Personal information
- Full name: Michael Matthew Bugarewicz
- Born: January 22, 1982 (age 44) Lehighton, Pennsylvania, U.S.
- Education: Penn State University
- Occupation: Interim crew chief
- Years active: 2016-present

Sport
- Country: United States
- Sport: Motor racing
- League: NASCAR Cup Series

= Mike Bugarewicz =

American NASCAR crew chief (born 1982)

Michael Matthew Bugarewicz (pronounced "bug-uh-rav-itch"; born January 22, 1982), nicknamed "Buga", is an American former NASCAR team executive who worked for Stewart–Haas Racing (SHR) as their performance director. He formerly served as their interim crew chief for their No. 14 car in the NASCAR Cup Series driven by Chase Briscoe. He previously served as the permanent crew chief of that car from 2016 to 2019 when it was driven by Tony Stewart and Clint Bowyer as well as from 2020 to 2021 on their No. 10 car driven by Aric Almirola.

==Racing career==
Prior to being a crew chief, Bugarewicz was the engineer for Kevin Harvick's No. 4 team at SHR, where he won the 2014 championship with him as well as a second-place points finish in 2015, which included a remarkable thirteen second-place race finishes and 28 top-ten race finishes for Harvick and the team that year. He currently serves as director of performance for SHR. In 2016, he was promoted to crew chief for SHR's No. 14 team, where he worked with Tony Stewart in 2016 and Clint Bowyer from 2017 to 2019. In 2020, he became the crew chief for SHR's No. 10 Ford Mustang driven by Aric Almirola for SHR in a swap with Johnny Klausmeier, who moved from the No. 10 car to the No. 14 car. He was promoted to Performance Director for SHR in 2022.
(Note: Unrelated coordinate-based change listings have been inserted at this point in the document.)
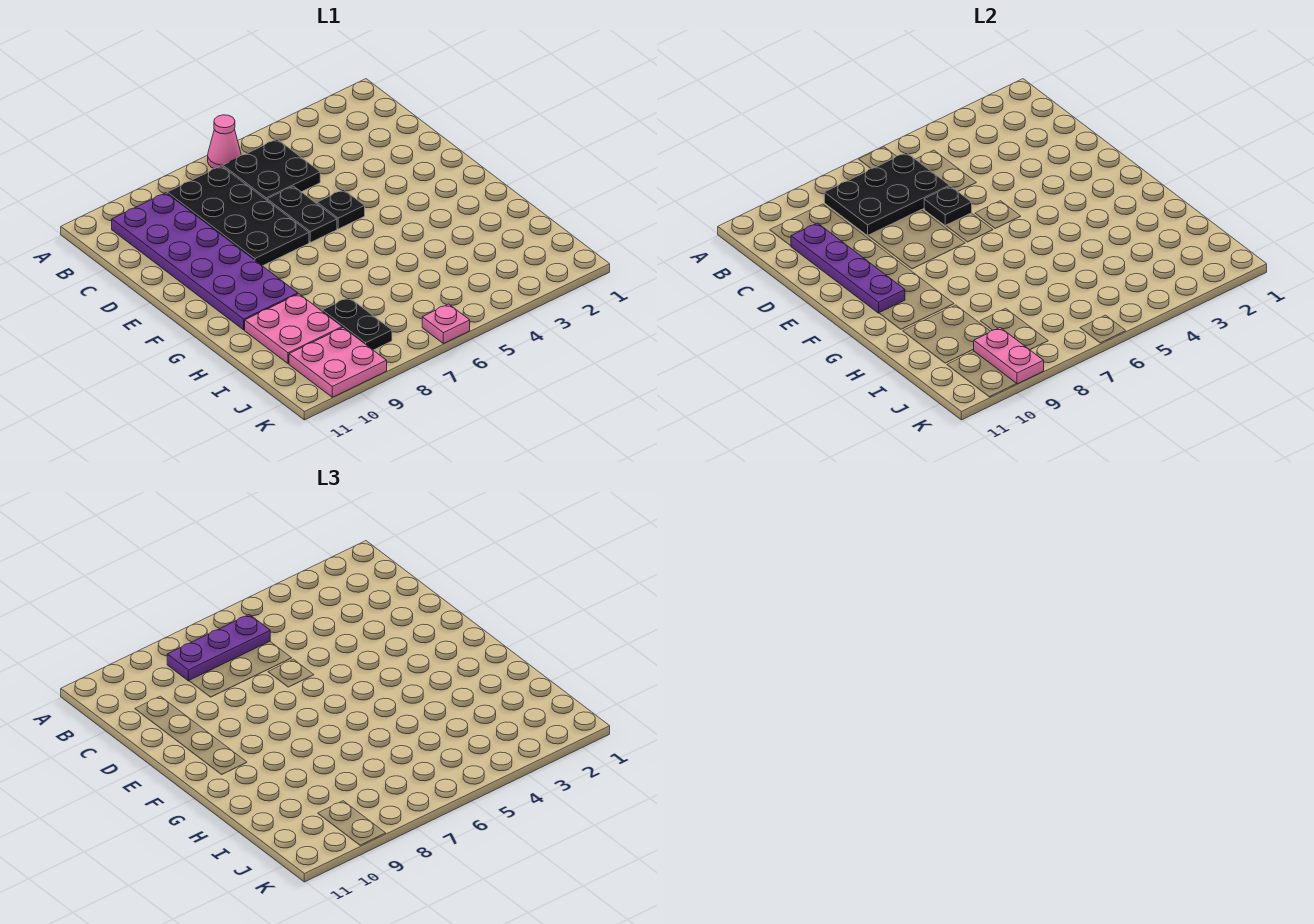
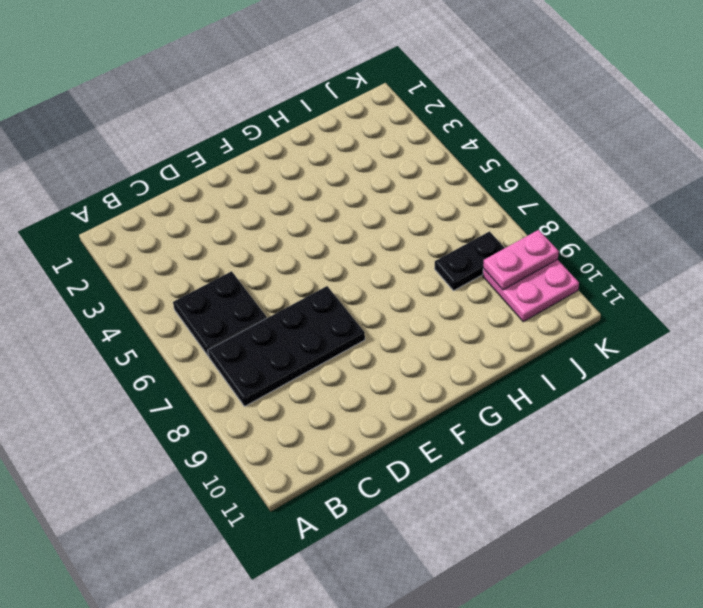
none -> pink cone A6 level 1
none -> purple plate B9:G10 level 1
none -> black plate D6:E6 level 1

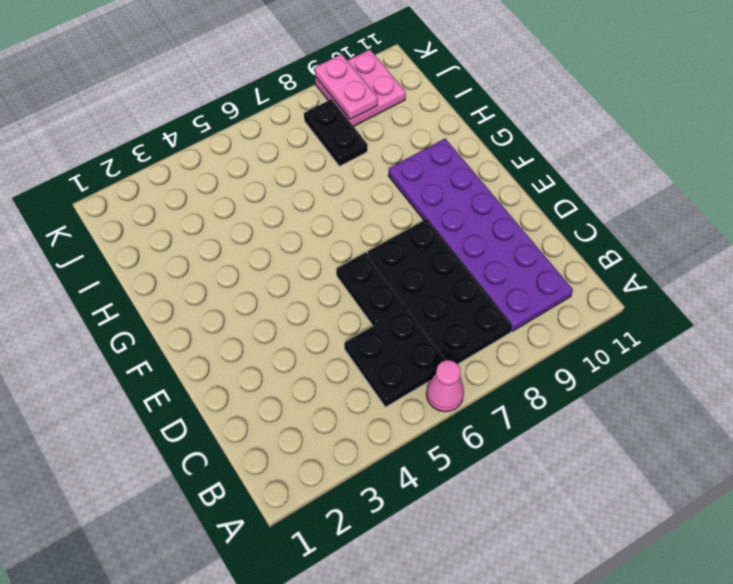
none -> black plate E5 level 1
none -> pink plate H9:I10 level 1
none -> pink plate K6 level 1

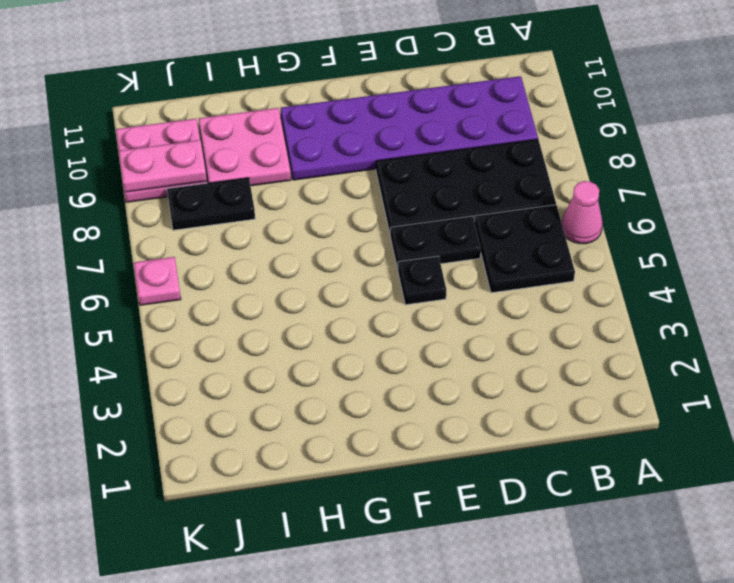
none -> black plate B6:C8 level 2
none -> purple plate C10:F10 level 2
none -> black plate D6 level 2

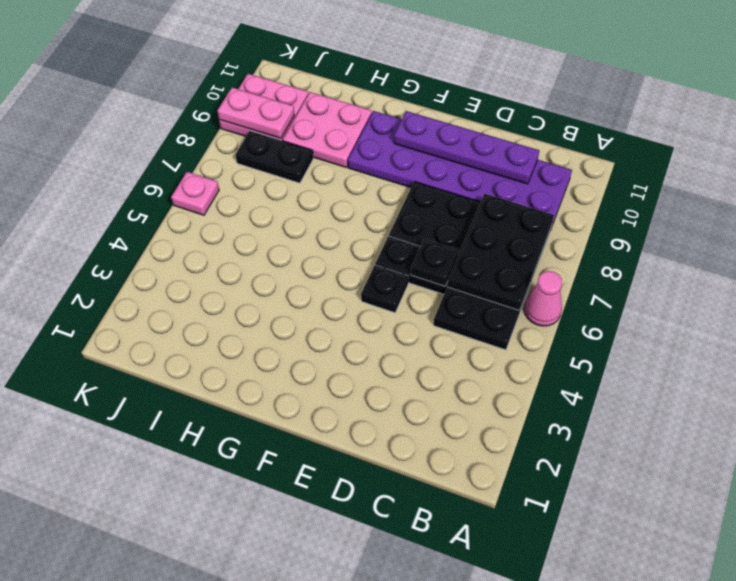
none -> purple plate B6:B8 level 3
On May 31, 2023, NASCAR issued an L3 penalty to Chase Briscoe and the No. 14 Stewart–Haas Racing team after a counterfeit part was found on the car after it was taken to the NASCAR R&D Center after the Coca-Cola 600. Crew chief Johnny Klausmeier was suspended for the next six races (Gateway, Sonoma, Nashville, the Chicago Street Course, Atlanta and New Hampshire) The team decided not to appeal the penalty and Bugarewicz returned to crew chief for SHR for Briscoe in these six races.